Fewer films had people quoting the Bible like Quentin Tarantino’s chronologically-cluttered comedic crime masterpiece. Constructed, deconstructed and reconstructed in a way that demanded numerous re-watches, the film embedded itself into the psyche of instant fans who can recite the script on request. If your friend knows what a Quarter Pounder with Cheese is called in Paris, it’s not because of Wikipedia – it’s because of Pulp Fiction.

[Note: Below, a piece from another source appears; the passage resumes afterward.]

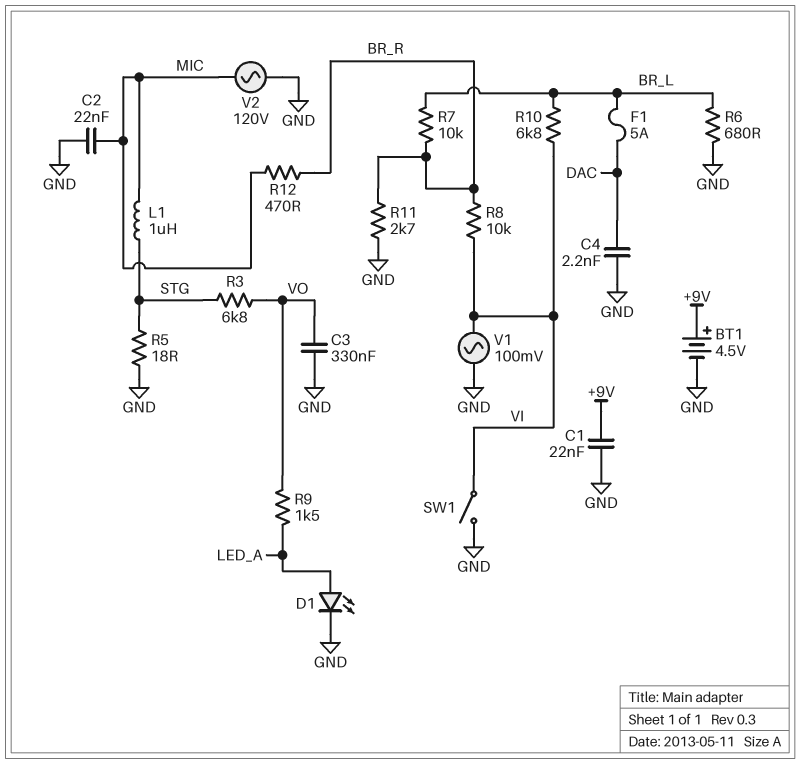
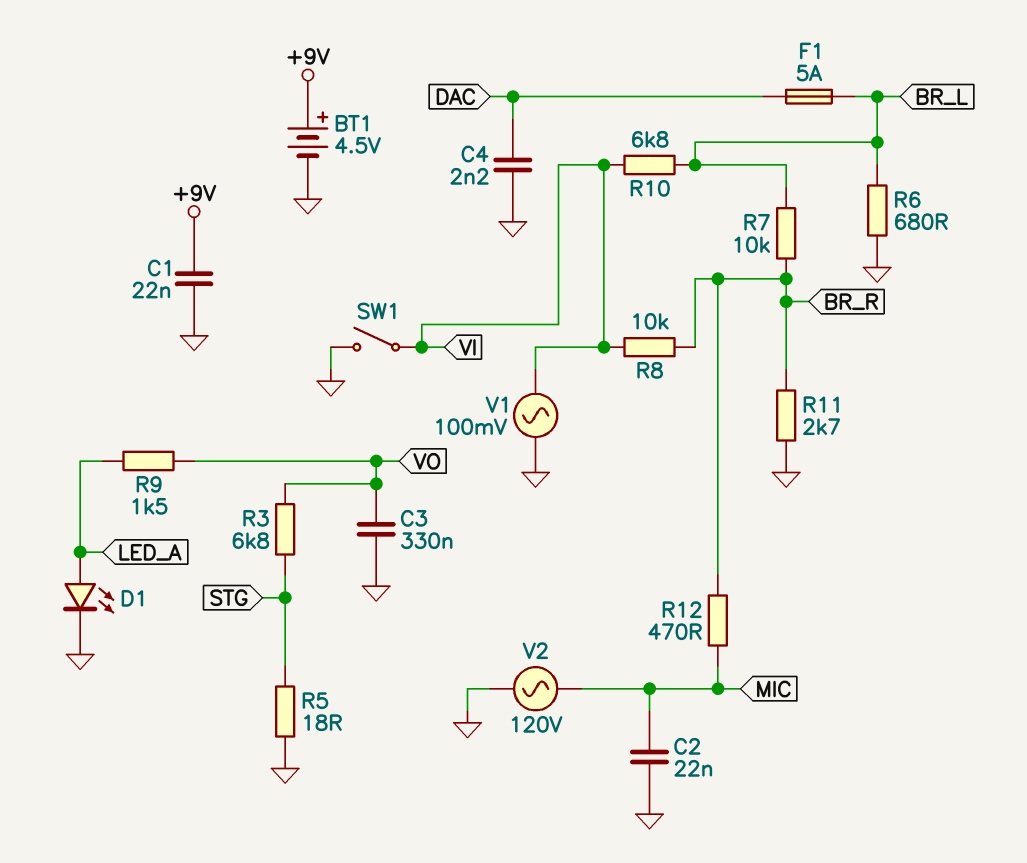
L1: 1uH (MIC, STG) -> none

Star Wars: Episode V - The Empire Strikes Back

Star Wars blew moviegoers’ minds thanks to George Lucas’ cunning idea to set the adventure of a Saturday morning serial in a galaxy far, far away. If people weren’t expecting Star Wars, they certainly weren’t anticipating The Empire Strikes Back, with new locations and Empire armaments dropping jaws, a darker tone infusing proceedings, and the unexpected happening throughout – including the mother (father?) of all plot twists to leave everyone hanging.


The Godfather

Francis Ford Coppola created a gangster drama that all other gangster dramas referred to as Don. Oscillating between two messiahs of acting, Marlon Brando and Al Pacino, The Godfather crisscrosses two poignant character arcs – one that sees Don Vito Corleone exit the darkness while his son becomes accustomed to it. Even then, this is the cherry to a rich cake of cinema that invites anyone to chow down.


The Shawshank Redemption

Though it was nominated for seven Oscars, this movie adaptation of Stephen King’s short story claimed none. But what it did claim is a universality that places it as number one on both this list and IMDb’s Top 250. Through masterful use of all the elements that define cinema – acting, screenwriting, cinematography, editing, music, sound – The Shawshank Redemption is a pure storytelling force of nature that can sweep up anyone.